Hace rato deseaba publicar mis memorias. Quería recordar amigos y situaciones vividas durante los años en que no había acceso a todo lo que hoy está al alcance de un click. Quienes fuimos adolescentes en esa época nos arreglábamos como fuese para conseguir música. En Rancagua las dificultades se multiplicaban. El circuito era reducido y los tapes circulaban infinitas veces de un lado a otro. Más de alguien recordará.

Eran los años en que si deseabas una copia tenías que iniciar un ritual de grabación a partir del original o de una reproducción más o menos decente. ¿Que hacíamos entonces?
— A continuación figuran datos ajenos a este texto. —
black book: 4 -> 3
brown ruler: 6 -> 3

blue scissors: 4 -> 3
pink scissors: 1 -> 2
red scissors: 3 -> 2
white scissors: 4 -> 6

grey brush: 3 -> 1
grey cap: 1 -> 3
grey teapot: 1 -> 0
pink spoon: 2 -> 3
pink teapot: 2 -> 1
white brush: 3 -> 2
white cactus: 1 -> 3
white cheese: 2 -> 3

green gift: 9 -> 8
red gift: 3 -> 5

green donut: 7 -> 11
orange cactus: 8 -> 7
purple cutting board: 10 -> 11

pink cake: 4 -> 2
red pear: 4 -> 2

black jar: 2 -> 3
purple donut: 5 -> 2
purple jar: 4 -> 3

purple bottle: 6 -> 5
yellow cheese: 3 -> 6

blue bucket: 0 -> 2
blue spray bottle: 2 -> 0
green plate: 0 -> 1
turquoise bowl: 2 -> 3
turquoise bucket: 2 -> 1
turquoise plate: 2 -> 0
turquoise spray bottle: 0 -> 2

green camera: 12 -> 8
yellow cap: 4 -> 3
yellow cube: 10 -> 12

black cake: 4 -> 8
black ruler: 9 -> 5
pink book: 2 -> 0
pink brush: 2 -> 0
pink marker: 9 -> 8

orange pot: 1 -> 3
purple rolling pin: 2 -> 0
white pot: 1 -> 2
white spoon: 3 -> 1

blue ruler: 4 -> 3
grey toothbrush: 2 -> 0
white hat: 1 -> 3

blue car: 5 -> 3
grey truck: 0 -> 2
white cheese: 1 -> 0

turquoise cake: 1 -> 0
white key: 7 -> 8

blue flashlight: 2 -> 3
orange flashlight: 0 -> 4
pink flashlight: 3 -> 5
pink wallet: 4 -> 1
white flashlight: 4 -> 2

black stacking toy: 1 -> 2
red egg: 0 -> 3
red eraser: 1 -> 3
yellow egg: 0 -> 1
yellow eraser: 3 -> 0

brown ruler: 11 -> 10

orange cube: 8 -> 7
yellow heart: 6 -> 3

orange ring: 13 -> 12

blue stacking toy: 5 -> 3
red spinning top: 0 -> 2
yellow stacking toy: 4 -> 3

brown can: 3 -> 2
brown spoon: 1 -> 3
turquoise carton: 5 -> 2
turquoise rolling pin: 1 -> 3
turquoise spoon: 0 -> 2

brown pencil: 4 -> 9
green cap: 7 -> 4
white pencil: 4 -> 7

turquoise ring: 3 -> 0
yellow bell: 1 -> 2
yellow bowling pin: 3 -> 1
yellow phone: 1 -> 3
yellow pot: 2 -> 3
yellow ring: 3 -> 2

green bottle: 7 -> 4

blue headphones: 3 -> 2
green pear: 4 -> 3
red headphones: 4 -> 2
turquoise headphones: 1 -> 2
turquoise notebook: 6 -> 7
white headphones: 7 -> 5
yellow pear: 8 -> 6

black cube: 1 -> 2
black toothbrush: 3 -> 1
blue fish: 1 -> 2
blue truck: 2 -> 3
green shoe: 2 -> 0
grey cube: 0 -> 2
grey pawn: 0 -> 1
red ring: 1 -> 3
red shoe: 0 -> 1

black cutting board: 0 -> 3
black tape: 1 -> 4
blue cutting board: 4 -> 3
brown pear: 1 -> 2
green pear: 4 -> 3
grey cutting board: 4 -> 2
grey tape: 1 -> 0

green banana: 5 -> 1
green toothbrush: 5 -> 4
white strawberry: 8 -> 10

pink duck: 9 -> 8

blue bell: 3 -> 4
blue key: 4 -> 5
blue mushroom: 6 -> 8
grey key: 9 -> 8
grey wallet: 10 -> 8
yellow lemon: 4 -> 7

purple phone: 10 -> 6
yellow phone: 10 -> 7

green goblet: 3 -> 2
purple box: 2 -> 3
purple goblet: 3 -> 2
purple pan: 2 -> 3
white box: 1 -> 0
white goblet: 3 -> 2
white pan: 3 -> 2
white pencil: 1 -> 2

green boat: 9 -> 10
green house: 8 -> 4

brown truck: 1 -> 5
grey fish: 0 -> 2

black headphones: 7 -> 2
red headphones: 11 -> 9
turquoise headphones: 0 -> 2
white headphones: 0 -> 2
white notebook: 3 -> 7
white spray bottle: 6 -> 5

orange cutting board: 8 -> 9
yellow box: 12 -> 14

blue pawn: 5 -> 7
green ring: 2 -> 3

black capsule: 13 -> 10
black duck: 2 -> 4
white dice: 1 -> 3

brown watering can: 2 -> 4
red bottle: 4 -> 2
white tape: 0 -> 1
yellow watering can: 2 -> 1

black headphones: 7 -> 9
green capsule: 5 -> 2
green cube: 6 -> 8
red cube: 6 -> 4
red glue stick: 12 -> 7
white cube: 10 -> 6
Éramos pocos los que viajábamos a Santiago en búsqueda de álbumes. En ese tiempo -entre 1985 y principios de los noventa- mi hermana mayor estudiaba en la Universidad de Chile y los fines de semana o si tenía libre en el Liceo Industrial me escapaba para allá.

Cuando regresabas con un tape lo mostrabas a tus amigos y compañeros de colegio. Eran cintas de muy mala calidad, algo así como la décima copia de la réplica. Un vinilo era privilegio casi de elite y copiábamos casetes. Aunque tampoco en todas las casas había radio grabadora y si tu familia tenía una no la prestaría para que llegaras con tus amigos a meterle mano. Aparecieron unos equipos que reducían el tiempo del proceso. Te demorabas menos en duplicar, pero el resultado era horrible.

Todavía recuerdo que comenzaron a vender unos packs de cinco cintas a mil pesos. Era tiempo de abrir un poco el mercado ¿no? Antes de eso los tapes traían tornillos y como era usual que las cintas se enredaran había que cortar y pegarlas con esmalte de uñas. Corría el rumor que algunos destapaban el casete y cambiaban la cinta original por la copia. Vivíamos el reinado de Maxell, TDK, Sony y Phillips.

Dedico estos párrafos a un gran compañero de esos años. Sin su amistad no sería el mismo. Hablo de Rolando Riveros, que pucha que me prestó material: cintas, revistas, fanzines y lo más importante, me enseñó que podía tocar guitarra. Que en paz descanses Rolo.